Displays the utilization of the CPUs allocated to the Application Gateway. Under normal conditions, CPU usage should not regularly exceed 90%, as this may cause latency in the websites hosted behind the Application Gateway and disrupt the client experience. You can indirectly control or improve CPU utilization by modifying the configuration of the Application Gateway by increasing the instance count or by moving to a larger SKU size, or doing both.
Current connections

Count of current connections established with Application Gateway
Failed Requests

Number of requests that failed due to connection issues. This count includes requests that failed due to exceeding the "Request time-out" HTTP setting and requests that failed due to connection issues between Application gateway and backend. This count doesn't include failures due to no healthy backend being available. 4xx and 5xx responses from the backend are also not considered as part of this metric.
Response Status

HTTP response status returned by Application Gateway. The response status code distribution can be further categorized to show responses in 2xx, 3xx, 4xx, and 5xx categories.
Throughput

Number of bytes per second the Application Gateway has served
Total Requests

Count of successful requests that Application Gateway has served. The request count can be further filtered to show count per each/specific backend pool-http setting combination.

Backend metrics

For Application Gateway, the following metrics are available:

Healthy host count

The number of backends that are determined healthy by the health probe. You can filter on a per backend pool basis to show the number of healthy hosts in a specific backend pool.
Unhealthy host count

The number of backends that are determined unhealthy by the health probe. You can filter on a per backend pool basis to show the number of unhealthy hosts in a specific backend pool.
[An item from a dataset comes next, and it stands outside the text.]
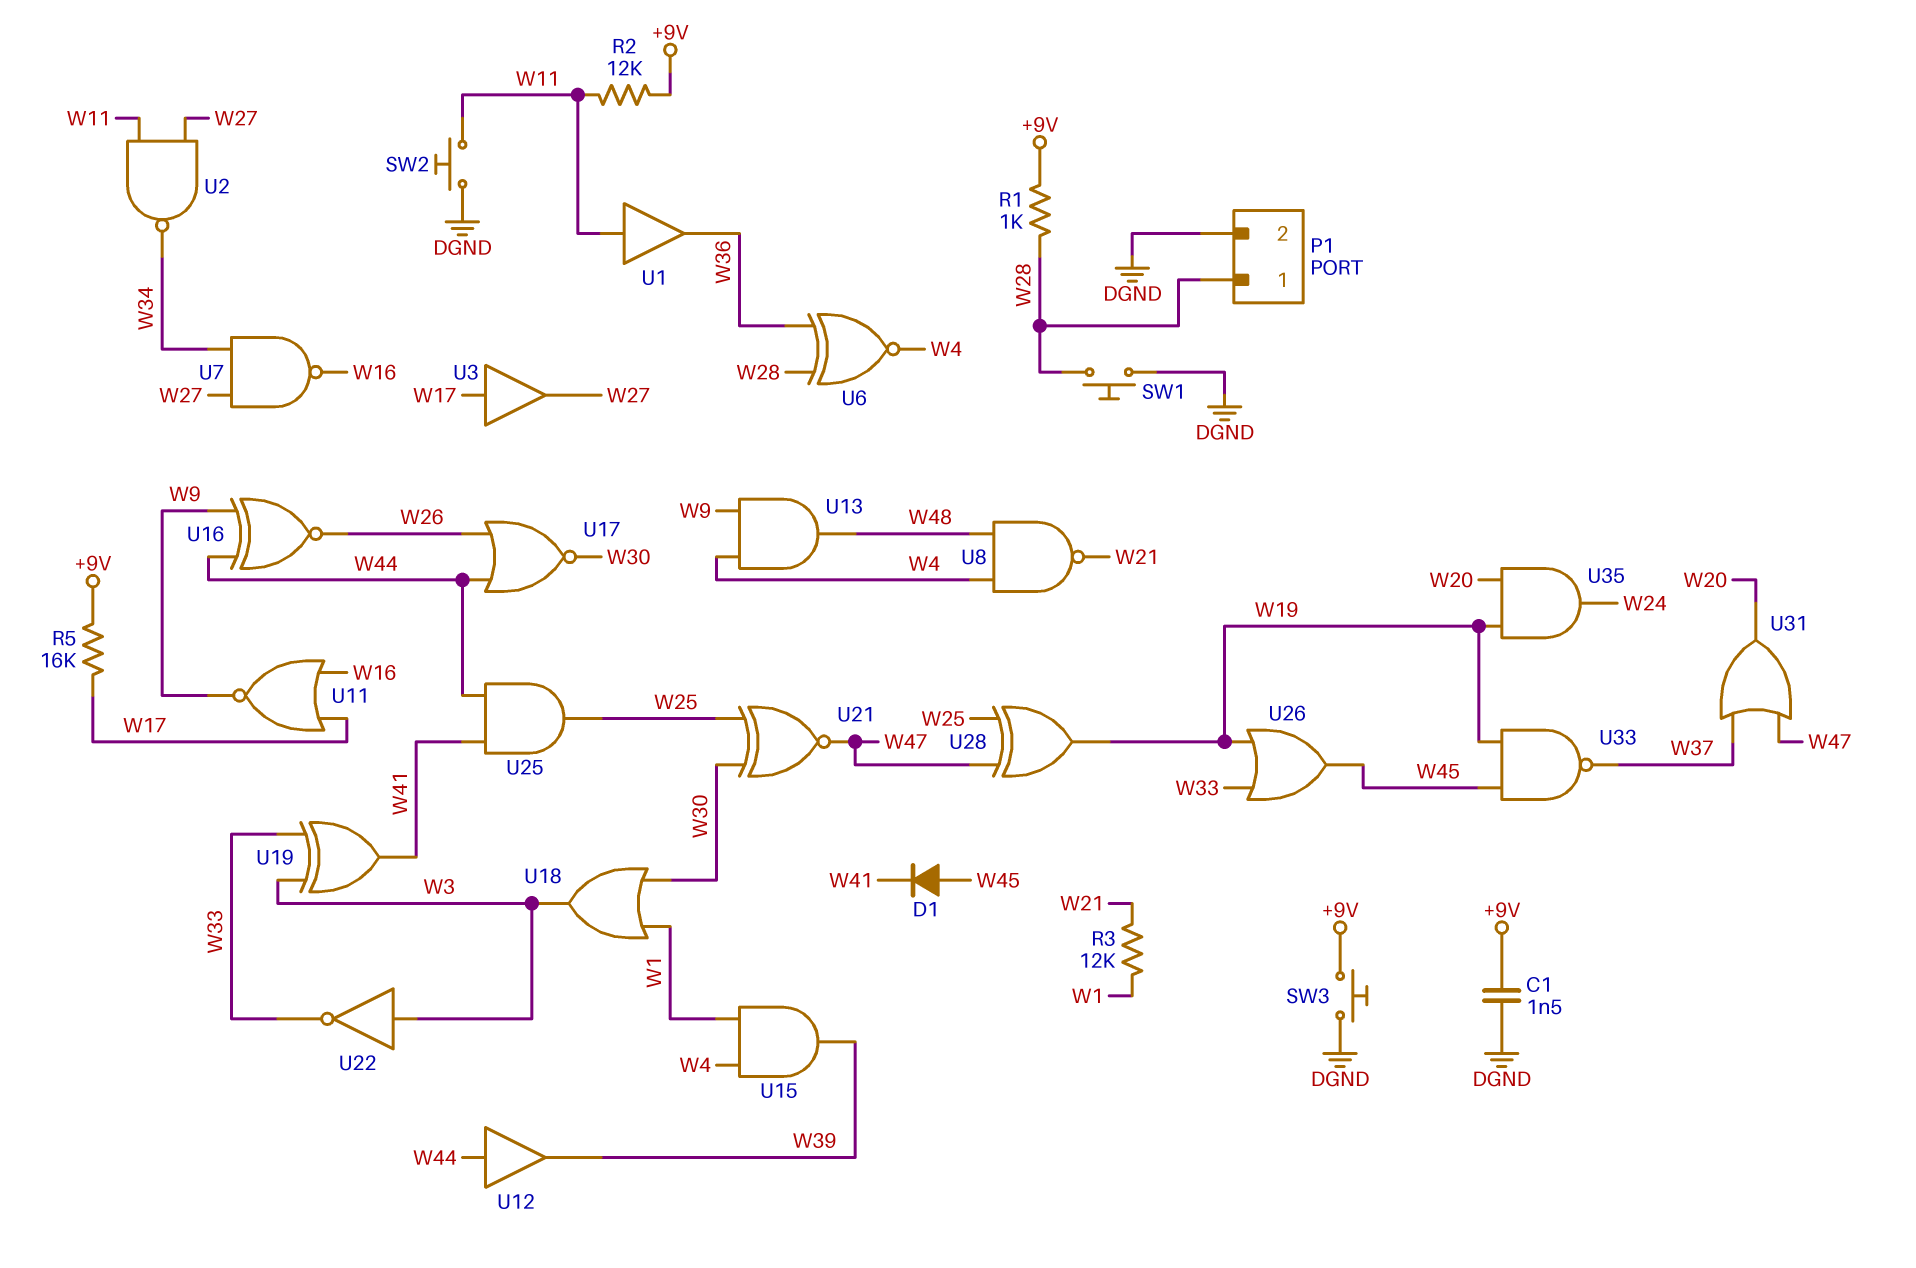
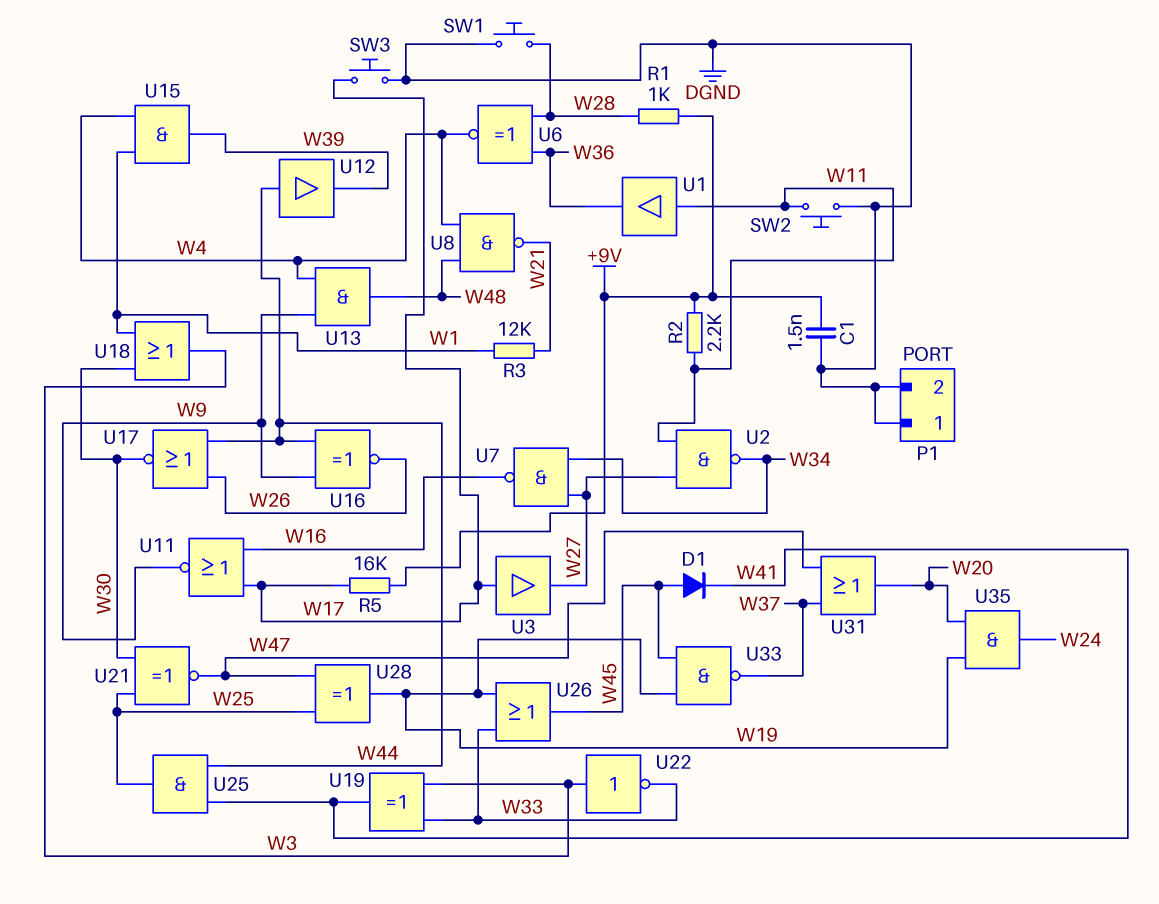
P1 pin 1: W28 -> DGND
R2: 12k (+9V, W11) -> 2.2k (+9V, W11)
SW3: button (+9V, DGND) -> button (DGND, W17)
Web Application Firewall (WAF) metrics

For information on WAF Monitoring, see WAF v1 Metrics

Metrics visualization

Browse to an application gateway, under Monitoring select Metrics. To view the available values, select the METRIC drop-down list.

In the following image, you see an example with three metrics displayed for the last 30 minutes:

To see a current list of metrics, see Supported metrics with Azure Monitor.

Alert rules on metrics

You can start alert rules based on metrics for a resource. For example, an alert can call a webhook or email an administrator if the throughput of the application gateway is above, below, or at a threshold for a specified period.

The following example walks you through creating an alert rule that sends an email to an administrator after throughput breaches a threshold:

select Add metric alert to open the Add rule page. You can also reach this page from the metrics page.
On the Add rule page, fill out the name, condition, and notify sections, and select OK.
- In the Condition selector, select one of the four values: Greater than, Greater than or equal, Less than, or Less than or equal to.
- In the Period selector, select a period from five minutes to six hours.
- If you select Email owners, contributors, and readers, the email can be dynamic, based on the users who have access to that resource. Otherwise, you can provide a comma-separated list of users in the Additional administrator email(s) box.